Soybean conditions were unchanged as of Sept. 22 from a week earlier, with half the plants rated good or excellent, the U.S. Department of Agriculture said yesterday. While some parts of the Midwest had 1 inch (2.5 centimeters) of moisture in the past week, rain has been about half of normal in the past month. Three percent of the oilseed harvest was complete, behind the average pace of 9 percent.
“The condition of soybean plants remained unchanged week-on-week,” Carsten Fritsch, an analyst at Commerzbank AG in Frankfurt, said in a report e-mailed today. “This, coupled with the uncertainty over whether the soybean-acreage figures stated so far are actually correct or whether the acreage may in fact be smaller after all, is lending support to soybean prices.”
Soybean futures for November delivery rose 0.6 percent to $13.16 a bushel at 9:51 a.m. on the Chicago Board of Trade, after falling 3 percent in the previous three sessions.
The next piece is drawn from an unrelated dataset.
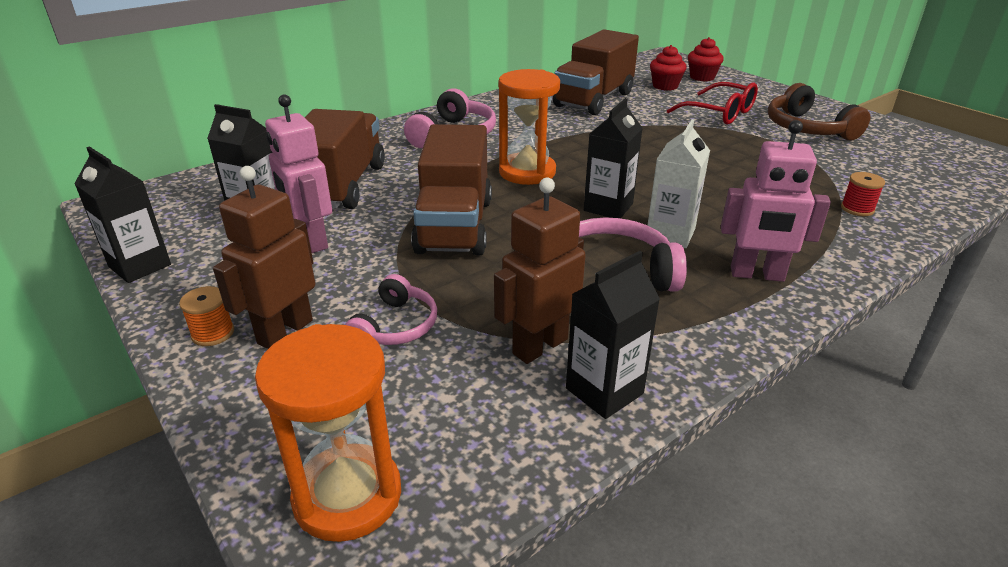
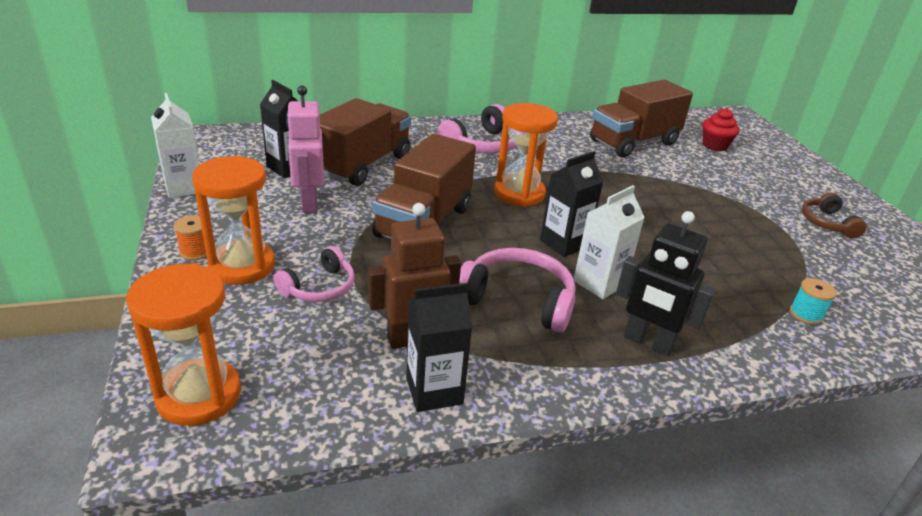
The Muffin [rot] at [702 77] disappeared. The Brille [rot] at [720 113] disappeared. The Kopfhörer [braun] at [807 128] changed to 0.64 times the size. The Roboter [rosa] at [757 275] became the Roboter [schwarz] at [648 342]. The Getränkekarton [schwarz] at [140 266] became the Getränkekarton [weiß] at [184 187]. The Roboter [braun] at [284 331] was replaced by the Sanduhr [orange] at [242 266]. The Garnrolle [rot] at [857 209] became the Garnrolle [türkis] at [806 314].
Prices earlier touched $13.0525, the lowest for a most-active contract since Aug. 23.
While the USDA expects this year’s harvest to be 4.4 percent larger than last year, when crops were hurt by the worst drought since the 1930s, the agency cut its forecast on Sept. 12 and in August as drought conditions expanded in parts of the Midwest.
Excess rain in April and May also prevented some fieldwork, with crop-insurance claims filed for 1.69 million acres of unplanted land intended for soybeans, compared with 159,579 acres last year, USDA data show.
Corn futures for December delivery fell 0.9 percent to $4.4925 a bushel on the CBOT. Fifty-five percent of the crop was in good or excellent condition as of Sept. 22, up from 53 percent a week earlier, the USDA said yesterday.
Wheat futures for December delivery dropped 0.5 percent to $6.5025 a bushel in Chicago. Planting of winter varieties rose to 23 percent complete on Sept. 22, up from 12 percent a week earlier, USDA data show.